How is potential energy lost when a water droplet is dropping down slowly on a wall? When a water droplet is on a vertical wall, it usually drops slowly, which is different from free falling. As the dropping speed is slower than free drawing, so I guess some energy must be lost. 
I guess it is lost as internal energy, but if it is true, how a water droplet gains internal energy when dropping slowly in microscope view?
 A: You are not dealing with dry friction here.  What is involved is viscous flow within the water droplet.  There is a viscous circulation pattern set up within the water droplet, and the flow results in viscous dissipation of the (mechanical) potential energy to internal energy. So, if the water droplet where somehow insulated from its surroundings thermally, its temperature would rise (a tiny amount).  In reality, the thermal energy is transferred to the surroundings.
A: The energy loss is frictive in nature. As the drop slides down the surface, there is a complex interaction at the interface between the droplet and the wall. This will go into changing the temperature of the water droplet, kicking some molecules off, etc...

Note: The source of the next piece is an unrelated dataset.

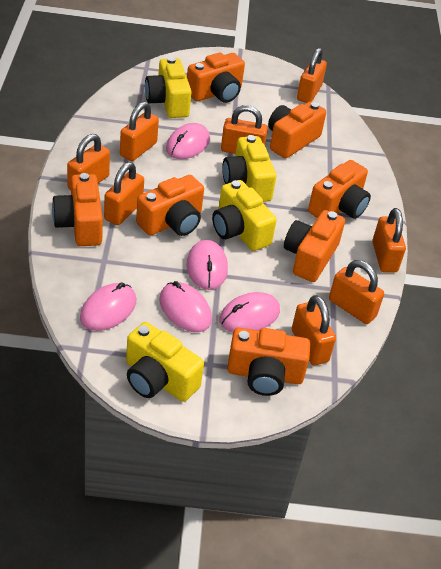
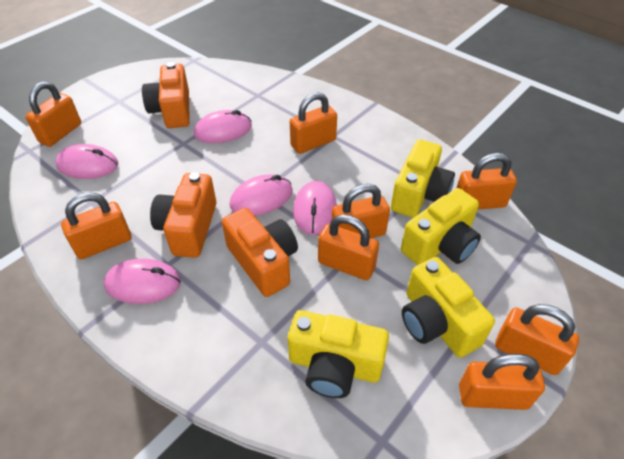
orange camera: 7 -> 3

Perhaps someone with a litter better skills in thermodynamics could help here, but I think you should be able to estimate the temperature change in the water droplet if you know its velocity as a function of time down the wall. The work done by friction should have some relationship to the amount of heat transferred into the droplet. My gut says those two are equal, but I am having trouble justifying that answer. Obviously in vacuum, there should be no heating.
A: Energy lost because it create a layer of water as it slides down, and layer created due to the viscous force between the liquid - liquid layer and liquid - container layer. 
What happens is the fluid experience, s a Shear force as it slides (tangential) , and this Shear force is cause of energy. Loss, as Water flows down drop become small and energy lost will continue till the size of drop become negligible.